Pays de la Loire: Pourquoi des milliers d’offres d’emploi attendent (désespérément) des candidats
EMPLOI•La région Pays de la Loire affiche le plus bas taux de chômage de France. Conséquence paradoxale, ses entreprises ont de plus en plus de mal à recruter...Julie Urbach
L'essentiel
- Le conseil régional des Pays de la Loire doit voter, ce jeudi, un «plan de bataille pour l'emploi»
- La reprise économique rapide et le faible taux de chômage rendent les recrutements beaucoup plus difficiles pour les patrons de la région.
Elle a « plusieurs CDI à offrir ». Pourtant, cette société de menuiserie, qui cherche à s’installer dans la région nantaise, guette toujours les CV. Comme dans toujours plus d’entreprises des Pays de la Loire, « le recrutement est l’une des plus grosses difficultés » chez Martin menuiserie. « On a toujours eu des problèmes de pénurie, assure Antoine Martin, le directeur. Mais là, ça va faire un an qu’on cherche. C’est devenu préoccupant. »

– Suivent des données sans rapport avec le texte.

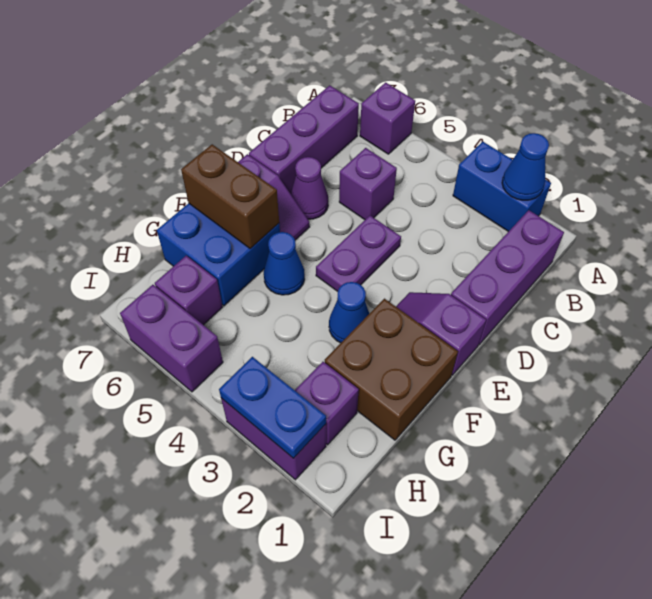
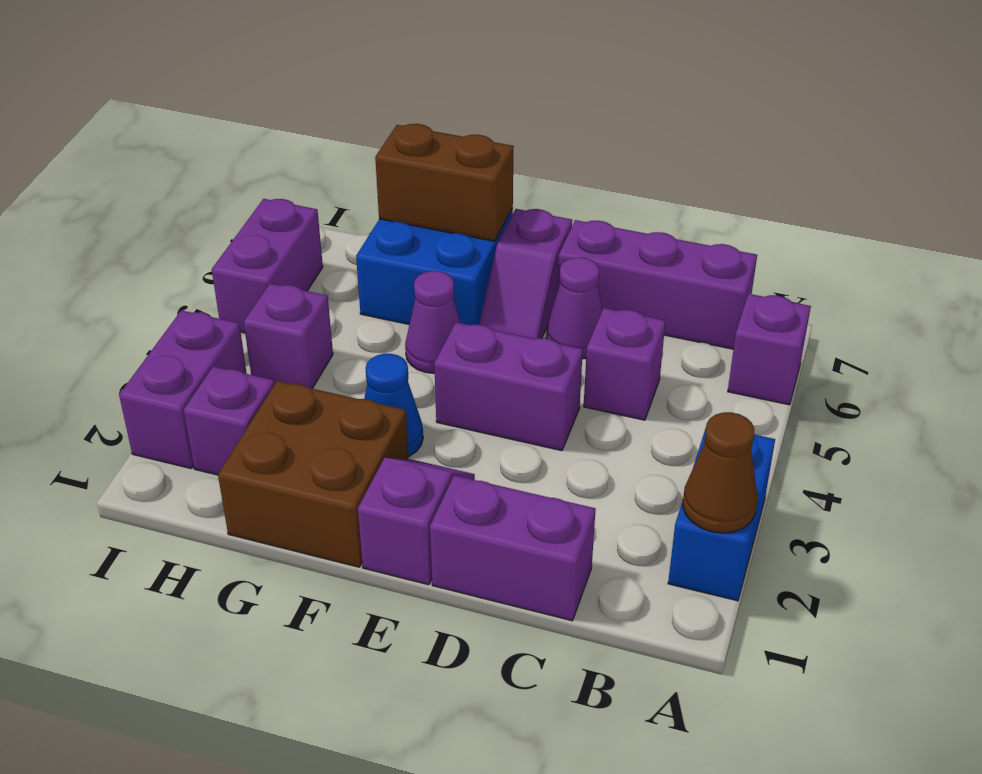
blue cone A2 level 2 -> brown cone A2 level 2
purple brick B1:D1 level 1 -> purple brick C1:D1 level 1
purple plate D4:E4 level 1 -> purple brick D4:E4 level 1
blue cone F5 level 1 -> purple cone F5 level 1
brown brick F6:F7 level 2 -> brown brick F7:G7 level 2
purple brick H6 level 1 -> purple brick H4 level 1
blue plate I2:I3 level 2 -> none

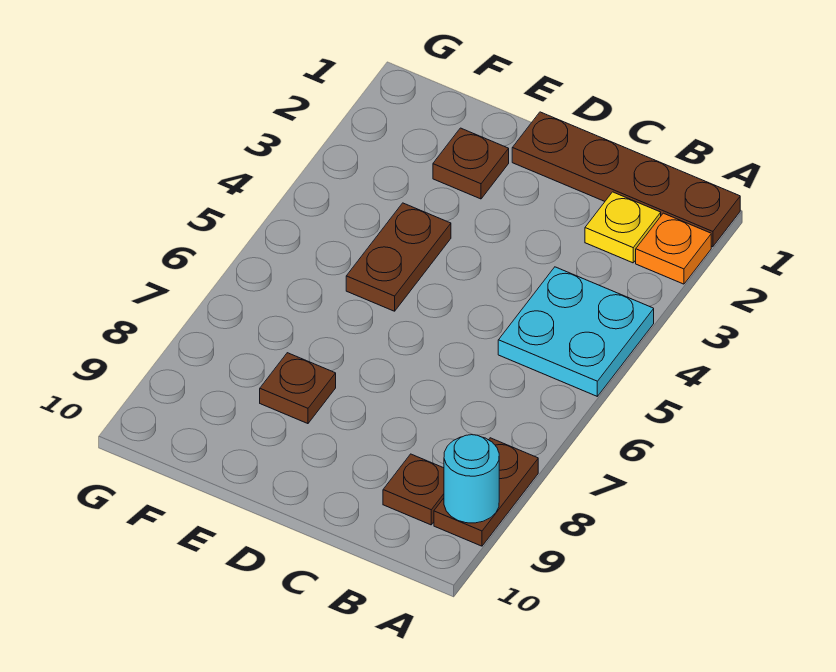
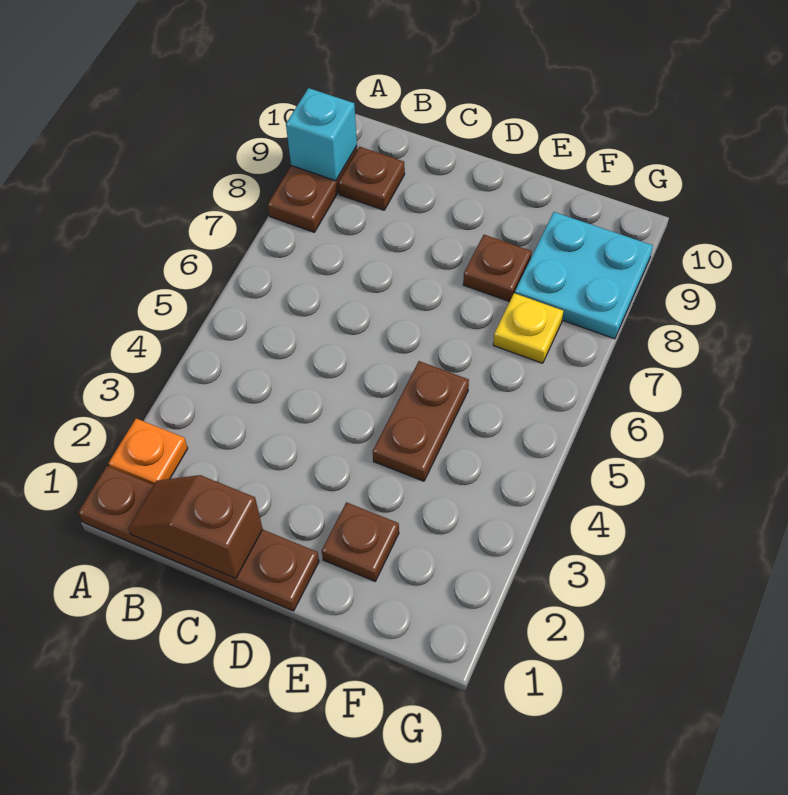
cyan plate A4:B5 level 1 -> cyan plate F8:G9 level 1
cyan round brick A9 level 2 -> cyan brick A9 level 2
none -> brown slope B1:C1 level 2 top C
yellow plate B2 level 1 -> yellow plate F7 level 1

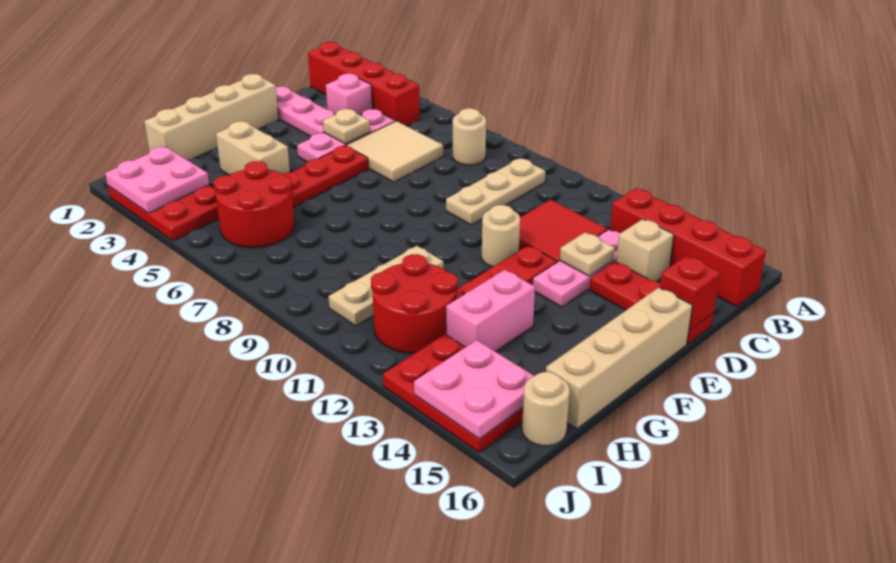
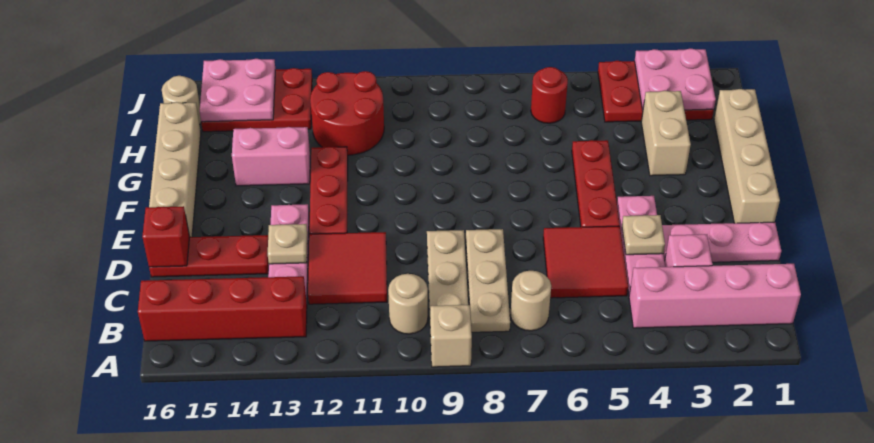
red brick B1:B4 level 1 -> pink brick B1:B4 level 1
tan tile C5:D6 level 1 -> red tile C5:D6 level 1
tan brick C14 level 1 -> tan brick A9 level 1
tan round brick E11 level 1 -> tan round brick B10 level 1
tan brick G3:G4 level 1 -> tan brick G3:H3 level 1
tan plate G10:I10 level 1 -> tan plate B8:D8 level 1
pink brick G13:H13 level 1 -> pink brick G13:G14 level 1
red round brick H5:I6 level 1 -> red round brick I6 level 1

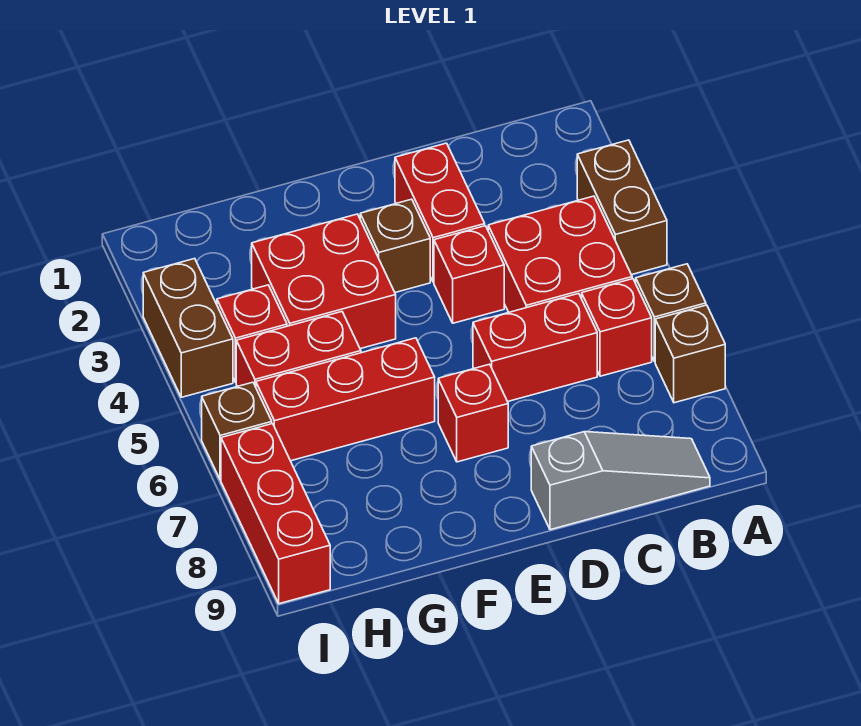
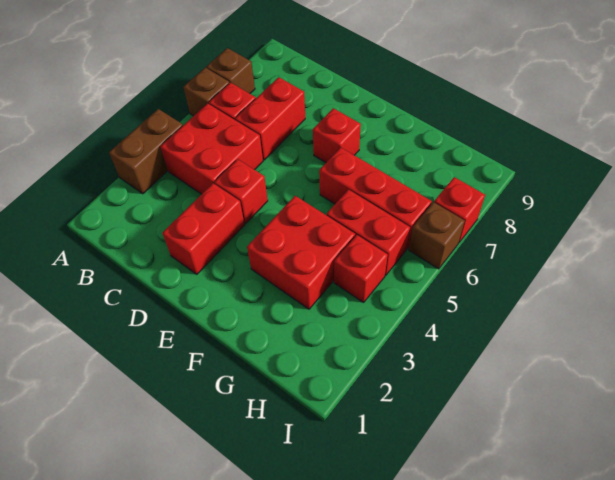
grey slope B9:D9 level 1 top D -> none
red brick C6:D6 level 1 -> red brick C6:C7 level 1
brown brick E3 level 1 -> none
brown brick I3:I4 level 1 -> none
red brick I7:I9 level 1 -> red brick I7 level 1

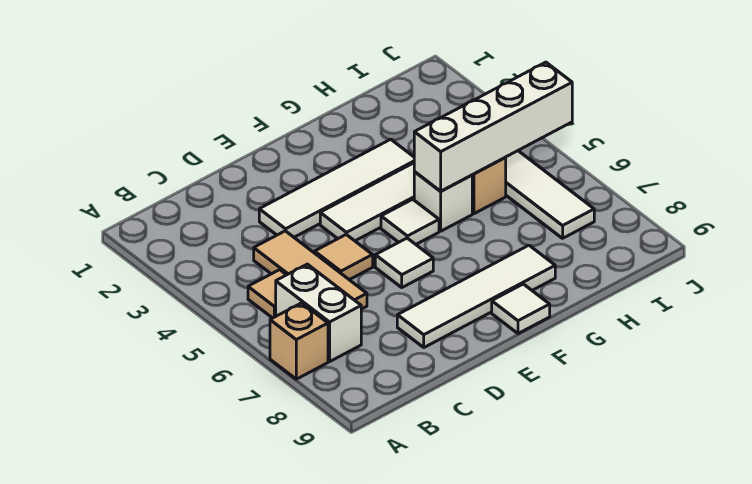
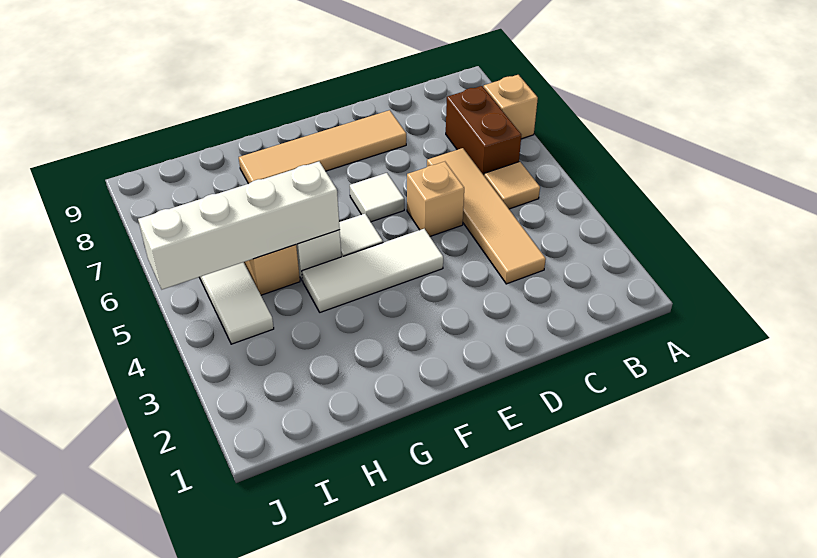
white brick B6:B7 level 1 -> brown brick B6:B7 level 1
tan tile C4:C6 level 1 -> tan tile C3:C6 level 1
white tile D3:G3 level 1 -> none
tan tile D5 level 1 -> tan brick D5 level 1
white tile D8:G8 level 1 -> tan tile D8:G8 level 1
white tile F9 level 1 -> none

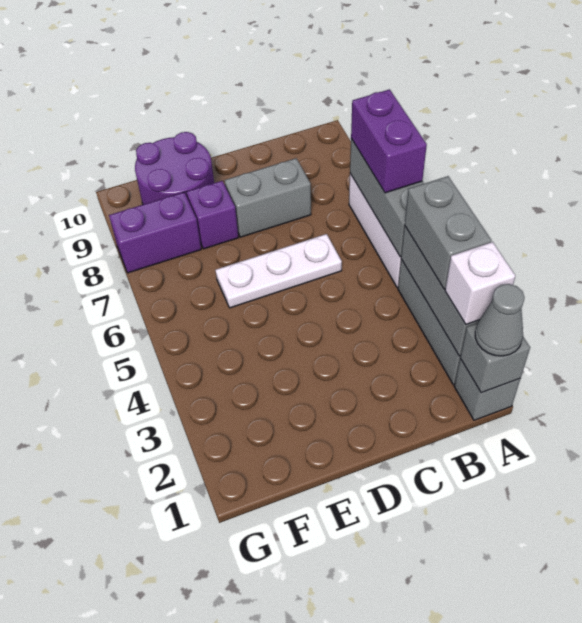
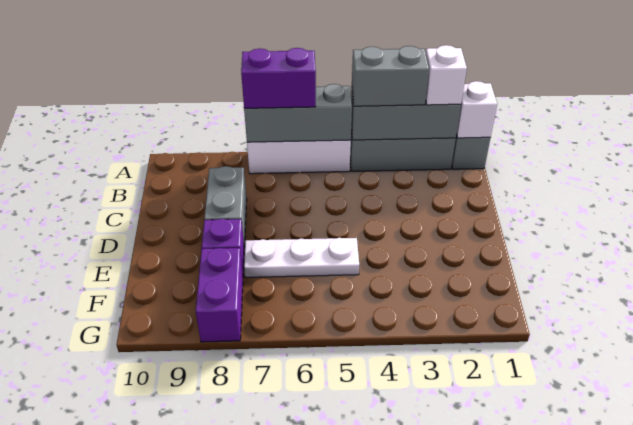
grey brick A1 level 2 -> white brick A1 level 2
grey cone A1 level 3 -> none
white plate C6:E6 level 1 -> white plate E5:E7 level 1
purple round brick E9:F10 level 1 -> none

Alors que la région Pays de la Loire enregistre le taux de chômage le plus bas de France (8,1 %), le territoire est désormais confronté à un paradoxe. « La reprise économique est tellement rapide, que nos entreprises peinent à recruter, indique Paul Jeanneteau, vice-président au conseil régional. Toutes les filières sont désormais concernées, que ce soit le numérique, l’agriculture, ou l’aéronautique… » Une tendance qui s’aggrave alors que le conseil régional doit voter, ce jeudi « un plan de bataille pour l’emploi ». Objectif : améliorer la mise en relation entre les demandeurs d’emploi et les entreprises.
Des offres à la pelle
Car des offres, il n’en manque pas. Tous les jours, des appels à recrutement sont émis par des entreprises de la région. « 500 postes chez Bénéteau, 100 chez STX, 100 chez Accenture…, détaille-t-on à la Chambre du commerce et de l’industrie de Nantes-Saint-Nazaire. De gros groupes vers lesquels les postulants se dirigeaient naturellement. Désormais, ils doivent mettre le paquet en communication, et même se vendre davantage que les candidats eux-mêmes. »
Si ces entreprises peuvent mettre les moyens, ce n’est pas le cas pour les PME. A la Capeb, qui regroupe les professionnels du bâtiment, on aide les patrons à aussi devenir un peu DRH. « Plus d’un millier d’embauches pourraient avoir lieu cette année, détaille Armelle Cochevelou, secrétaire générale de la Capeb 44. Mais les professionnels peinent à trouver des apprentis. Du coup, il faut les aider à imaginer des solutions, rédiger les fiches de poste, organiser des petites formations pour des candidats moins qualifiés et souvent moins jeunes, mais qui ont des compétences. »
« On refuse des marchés »
Si la situation pose des problèmes d’organisation, elle met aussi en péril la santé économique de certains. « On commence à refuser des marchés, et c’est inquiétant », assure Hervé Thomas, délégué général de l’UIMM 44. Car dans l’industrie, aussi, le besoin est encore plus fort mais le constat est le même. Avec 2.200 recrutements de soudeurs, chaudronniers ou fraiseurs en projet dans les six prochains mois, c’est même une urgence.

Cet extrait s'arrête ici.